Re: [Gluster-users] Healing Delays - possibly solved

2016-10-19 Thread Lindsay Mathieson

On 2/10/2016 12:48 AM, Lindsay Mathieson wrote:
This was raised earlier but I don't believe it was ever resolved and 
it is becoming a serious issue for me.



I'm doing rolling upgrades on our three node cluster (Replica 3, 
Sharded, VM Workload).



I update one node, reboot it, wait for healing to complete, do the 
next one. 


Recently, I decided to remove all the heal optimisations I made to 
volume settings.


- cluster.self-heal-window-size: 1024
- cluster.background-self-heal-count: 16


Just reset them to defaults.


Since then I've done several rolling reboots and a lot of test kills of 
glusterfsd. Each time the volume heals have been prompt and fast, so I'm 
going t assume my settings were part of the problem. Perhaps the large 
heal windows size was repsonsible for the long delays before heal started?



Cheers,


--
Lindsay Mathieson

___
Gluster-users mailing list
Gluster-users@gluster.org
http://www.gluster.org/mailman/listinfo/gluster-users


Re: [Gluster-users] Healing Delays

2016-10-03 Thread Pranith Kumar Karampuri
On Sun, Oct 2, 2016 at 5:49 AM, Lindsay Mathieson <
lindsay.mathie...@gmail.com> wrote:

> On 2/10/2016 12:48 AM, Lindsay Mathieson wrote:
>
>> Only the heal count does not change, it just does not seem to start. It
>> can take hours before it shifts, but once it does, its quite rapid. Node 1
>> has restarted and the heal count has been static at 511 shards for 45
>> minutes now. Nodes 1 & 2 have low CPU load, node 3 has glusterfsd pegged at
>> 800% CPU.
>>
>
> Ok, had a try at systematically reproducing it this morning and was
> actually unable to do so - quite weird. Testing was the same as last night
> - move all the VM's off a server and reboot it, wait for the healing to
> finish.

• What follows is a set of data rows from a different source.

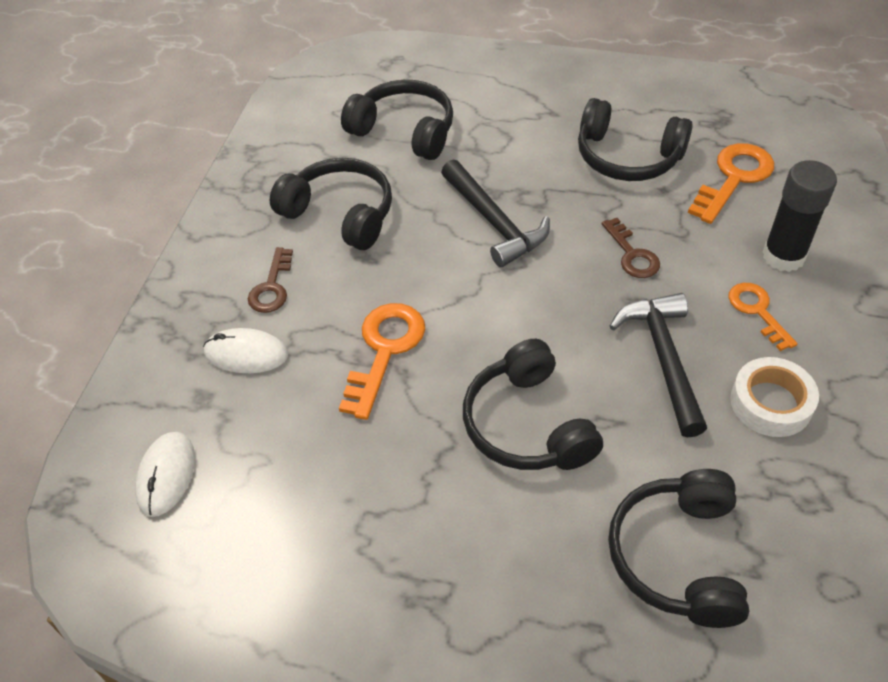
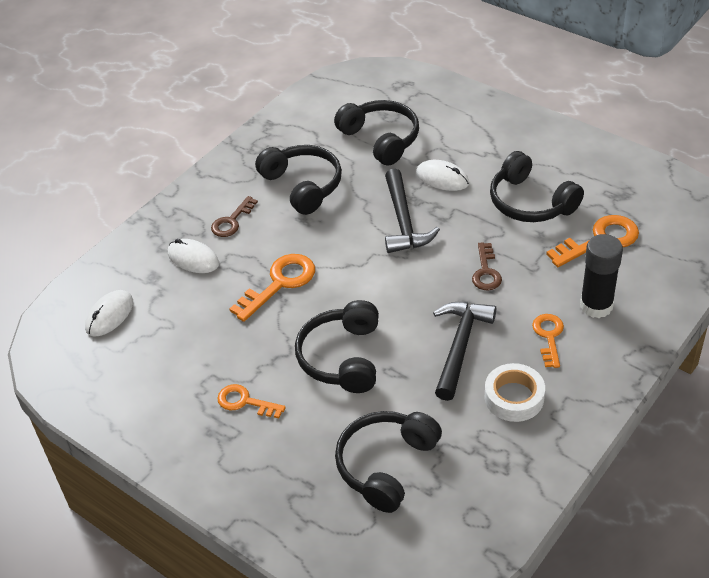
camera: 25 degrees right, 5 degrees down
(435, 536) = (245, 402): none -> orange key
(507, 157) = (442, 178): none -> white mouse

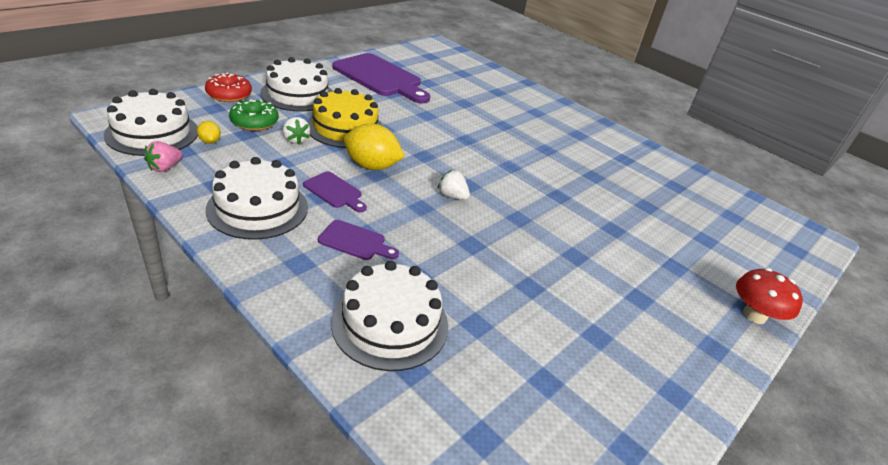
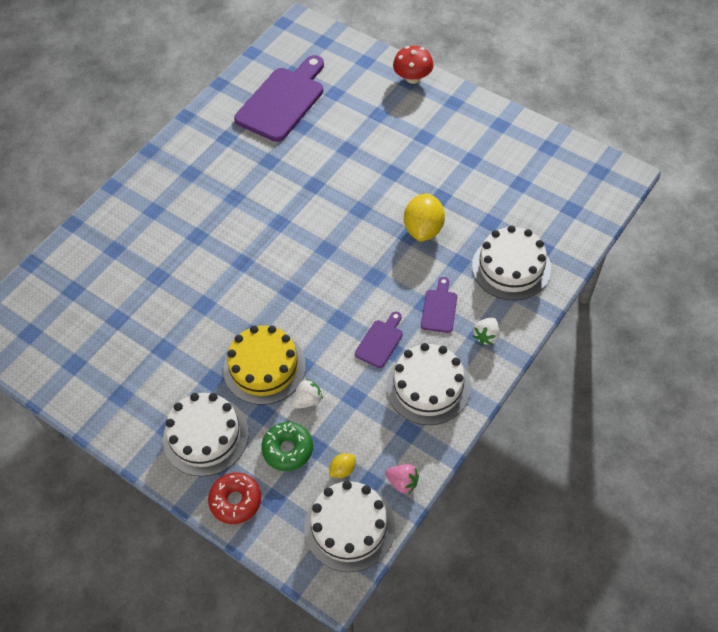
camera: 90 degrees left, 20 degrees up
(372, 166) = (327, 326): yellow lemon -> yellow lemon (424, 229)
(380, 77) = (123, 369): purple cutting board -> purple cutting board (283, 101)
(452, 196) = (349, 258): white strawberry -> white strawberry (486, 336)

This time I tried it with various different settings.
>
>
> Test 1
> --
> cluster.granular-entry-heal no
> cluster.locking-scheme full
> Shards / Min: 350 / 8
>
>
> Test 2
> --
> cluster.granular-entry-heal yes
> cluster.locking-scheme granular
> Shards / Min:  391 / 10
>
> Test 3
> --
> cluster.granular-entry-heal yes
> cluster.locking-scheme granular
> heal command issued
> Shards / Min: 358 / 11
>
> Test 3
> --
> cluster.granular-entry-heal yes
> cluster.locking-scheme granular
> heal full command issued
> Shards / Min: 358 / 27
>
>
> Best results were with cluster.granular-entry-heal=yes,
> cluster.locking-scheme=granular but they were all quite good.
>
>
> Don't know why it was so much worse last night - i/o load, cpu and memory
> were the same. However one thin that is different which I can't easily
> reproduce was that the cluster had been running for several weeks, but last
> night I rebooted all nodes. Could gluster be developing an issue after
> running for some time?


>From the algorithm point of view, the only thing that matters is load that
it needs to heal. Doesn't depend on age. So whether the load to heal is
100GB in very less time or in few months, the time to heal should be same.


>
>
>
> --
> Lindsay Mathieson
>
> ___
> Gluster-users mailing list
> Gluster-users@gluster.org
> http://www.gluster.org/mailman/listinfo/gluster-users
>



-- 
Pranith
___
Gluster-users mailing list
Gluster-users@gluster.org
http://www.gluster.org/mailman/listinfo/gluster-users

Re: [Gluster-users] Healing Delays

2016-10-01 Thread Lindsay Mathieson

On 2/10/2016 12:48 AM, Lindsay Mathieson wrote:
Only the heal count does not change, it just does not seem to start. 
It can take hours before it shifts, but once it does, its quite rapid. 
Node 1 has restarted and the heal count has been static at 511 shards 
for 45 minutes now. Nodes 1 & 2 have low CPU load, node 3 has 
glusterfsd pegged at 800% CPU. 


Ok, had a try at systematically reproducing it this morning and was 
actually unable to do so - quite weird. Testing was the same as last 
night - move all the VM's off a server and reboot it, wait for the 
healing to finish. This time I tried it with various different settings.



Test 1
--
cluster.granular-entry-heal no
cluster.locking-scheme full
Shards / Min: 350 / 8


Test 2
--
cluster.granular-entry-heal yes
cluster.locking-scheme granular
Shards / Min:  391 / 10

Test 3
--
cluster.granular-entry-heal yes
cluster.locking-scheme granular
heal command issued
Shards / Min: 358 / 11

Test 3
--
cluster.granular-entry-heal yes
cluster.locking-scheme granular
heal full command issued
Shards / Min: 358 / 27


Best results were with cluster.granular-entry-heal=yes, 
cluster.locking-scheme=granular but they were all quite good.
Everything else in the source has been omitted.